His cell phone rang; it sounded important.

"Yes, sir. What? All right, I'll get everyone together. I'll see you in a minute." He rang off. "That was the captain; we got an S.O.S. call--somebody nearby."

"Wow." I glanced through the big picture window at the enormous white caps. Carlos pulled on yellow rain gear.

"We're going to have to find whoever it is—could get pretty dicey."

I said, "No problem." I put on my yellow gear too.

My adrenaline pumped as it did when we careened in the fire truck through Manhattan streets. A speaker screeched to life, "All off-duty crew—report to the dining room."

When I got there, a talkative group of eight guys was scanning the ocean.

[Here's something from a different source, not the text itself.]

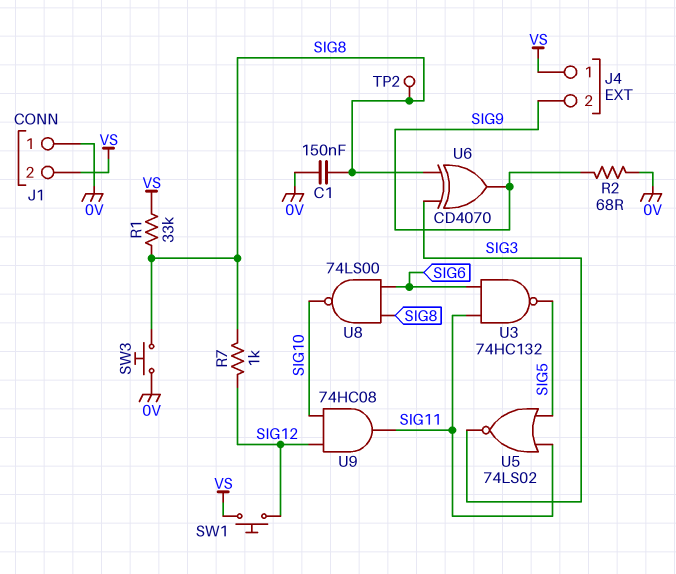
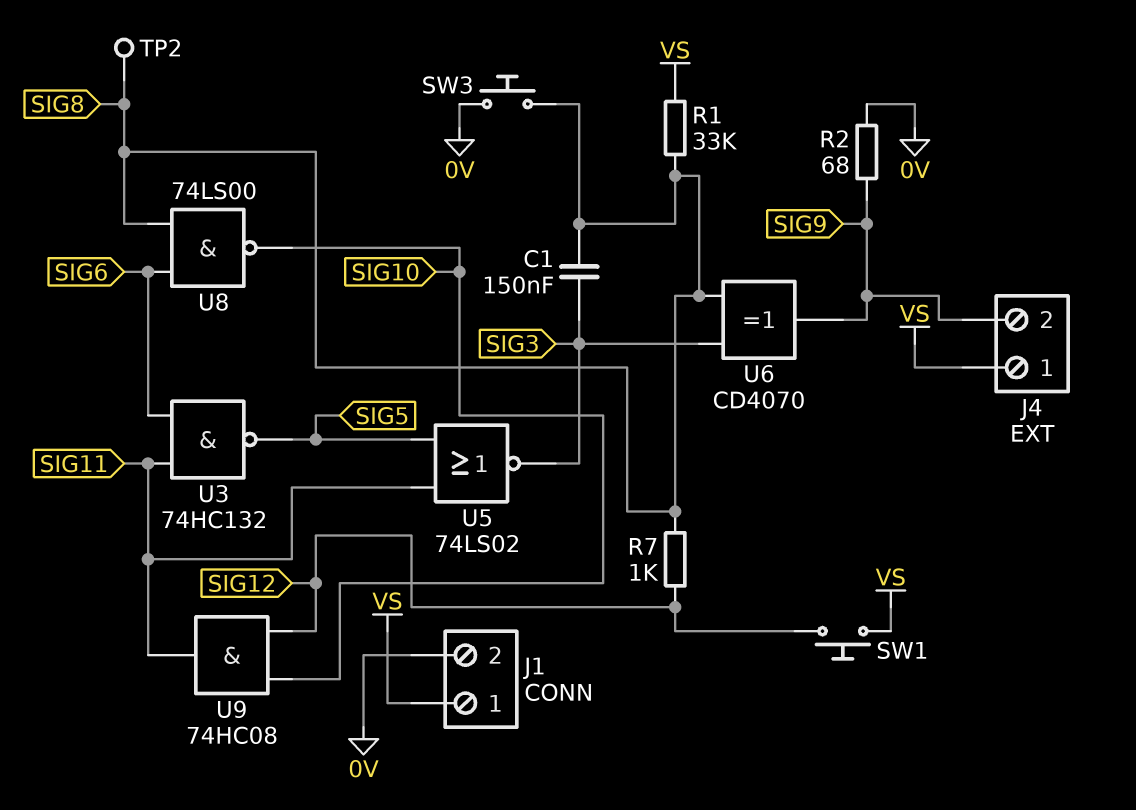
C1: 150nF (0V, SIG8) -> 150nF (SIG3, SIG8)
J1 pin 1: 0V -> VS
J1 pin 2: VS -> 0V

Carlos yelled, "Okay, folks! We're close to the distress call location. If you see anything, use the intercom to call the bridge. Don't go on deck alone—forty-knot winds."

I looked out the port side. I remembered a guy from fire department headquarters who would come to the station once a year to brush us up on water rescues, but I couldn't remember much. I could see a guy in yellow squall gear climb up the radio mast to the crow's nest, where he shined a spotlight from port to starboard.

When the searchlight was on the starboard side, a crewman next to me shouted, "There—I see something!" He raised his binoculars. "It looks like a capsized boat." I ran to the intercom—Carlos' voice crackled.

"Yes? Yes?"

"Carlos, we see something to starboard—at two o'clock a thousand feet out. Shine the light back there."

I could hear Carlos shouting on the bridge and then, "Yes. I see it."

The ship's whistle blew as we got closer to a white bouncing keel.